I can’t remember the last time I even burned something at all. Probably well over a decade ago.
 
I still have a spindle of Taiyo DVD-R and CD-R discs. At my current rate of burning 1 disc per year for some random need, I think they'll last me forever.


Yeah, I stopped using mp3 cds in my car once I could get way better feature going USB stick.

You get instant track switch , plus album art, plus more than 700 mb!! You can even treat your old discs as "virtual CDs" by putting them in their own sub-folder (change the numbering if the current play order is getting dull.)

The last time I burned cds regular was when I burned our wedding album (100 tracks on mp3 cd) for take-home gifts five years back
 
I have CDs I burned 20 years ago that still read fine... and I never really bought any specific brand. Whatever was cheapest at the time.

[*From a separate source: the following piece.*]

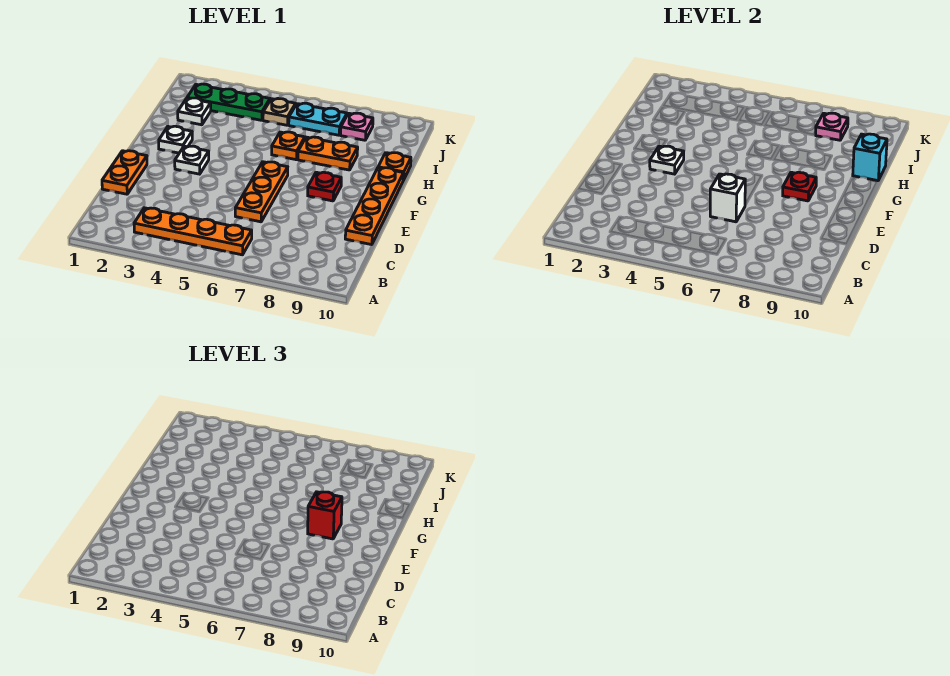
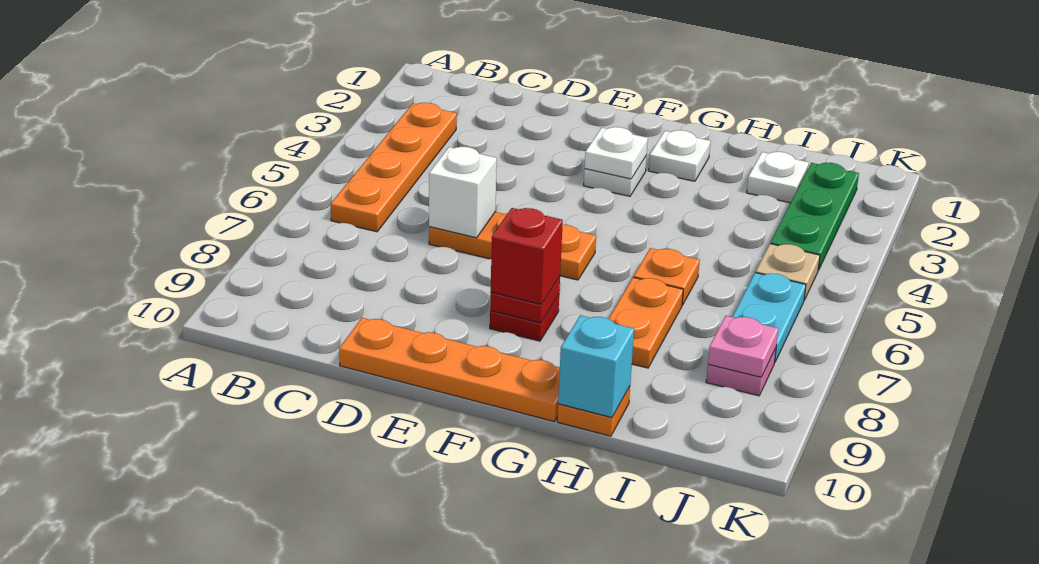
orange plate D1:E1 level 1 -> none

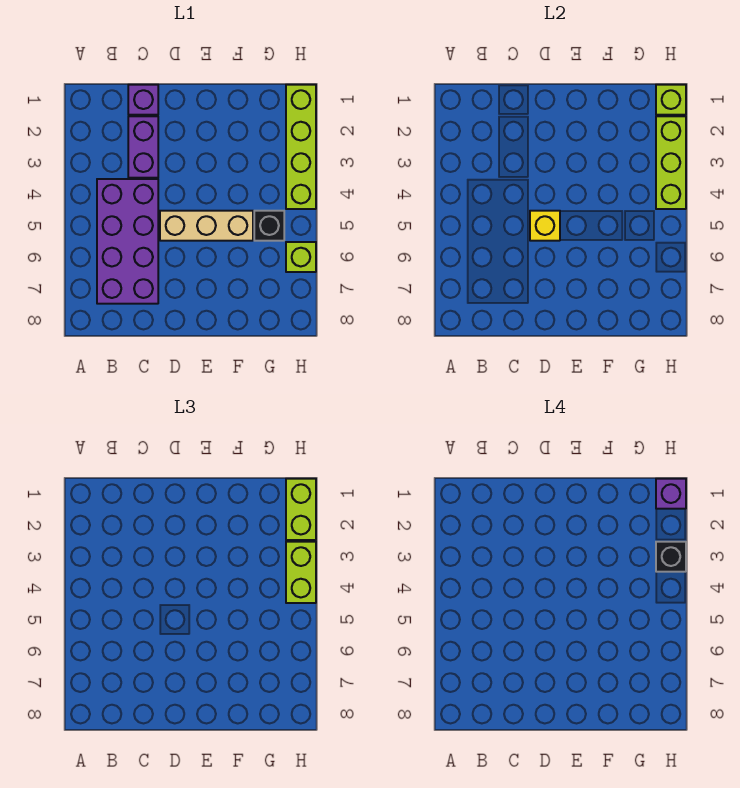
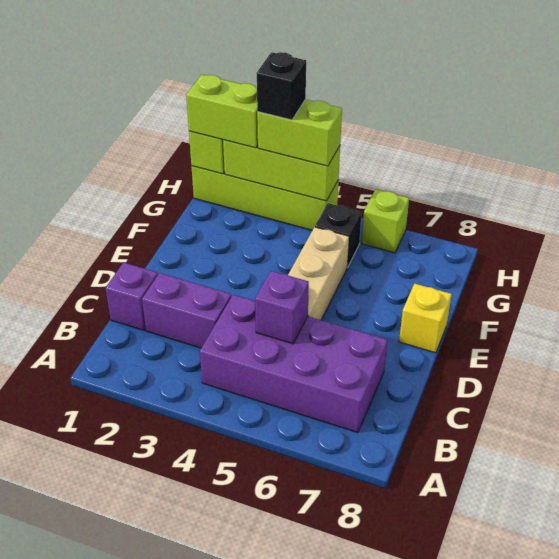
yellow brick D5 level 2 -> yellow brick E8 level 1
purple brick H1 level 4 -> purple brick C5 level 2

The only problem I have ever had is if the CD gets scratched up because of poor storage or accidental damage.

The BEST thing you can do to increase the burn quality and thus the length that the CDs last and also the drive compatibility is to burn the CDs at a slow speed. I usually burn at 8x or 16x depending on what the drive allows instead of the max speed the drive and CD supposedly supports.

If you really want to go crazy, you can drop the burn speed down to 4x so they will work with really, really old CD drives and players.

And that is how you generally don't have to worry about "bitrot" which seems to me to really be an issue with the way the drives are made and how the lasers get clouded over and also degrade.

So say you have a drive that works fine with your high-speed burn today. You use the same drive for a year or two and then that CD will not read in that drive anymore... most likely it is the laser that is the problem and not the CD. Drop the burn speed way down and those problems don't crop up near as often.
 
I don't think I can subscribe to your theory. I burn some PDF magazine for my dad. He buy the Staple brand DVD. They are made in India. Every so often, the disc is dead.

when I burn those CNC Maxell DVD that I have trouble reading, I use the rated 16X speed. So it should work

The drive I use, is Pioneer made in Japan.

When I burn my own data, I would lower to below the rated speed, so for a 16X DVD, I would burn at 12X, for CD-R, I would burn at 24X instead of 40X.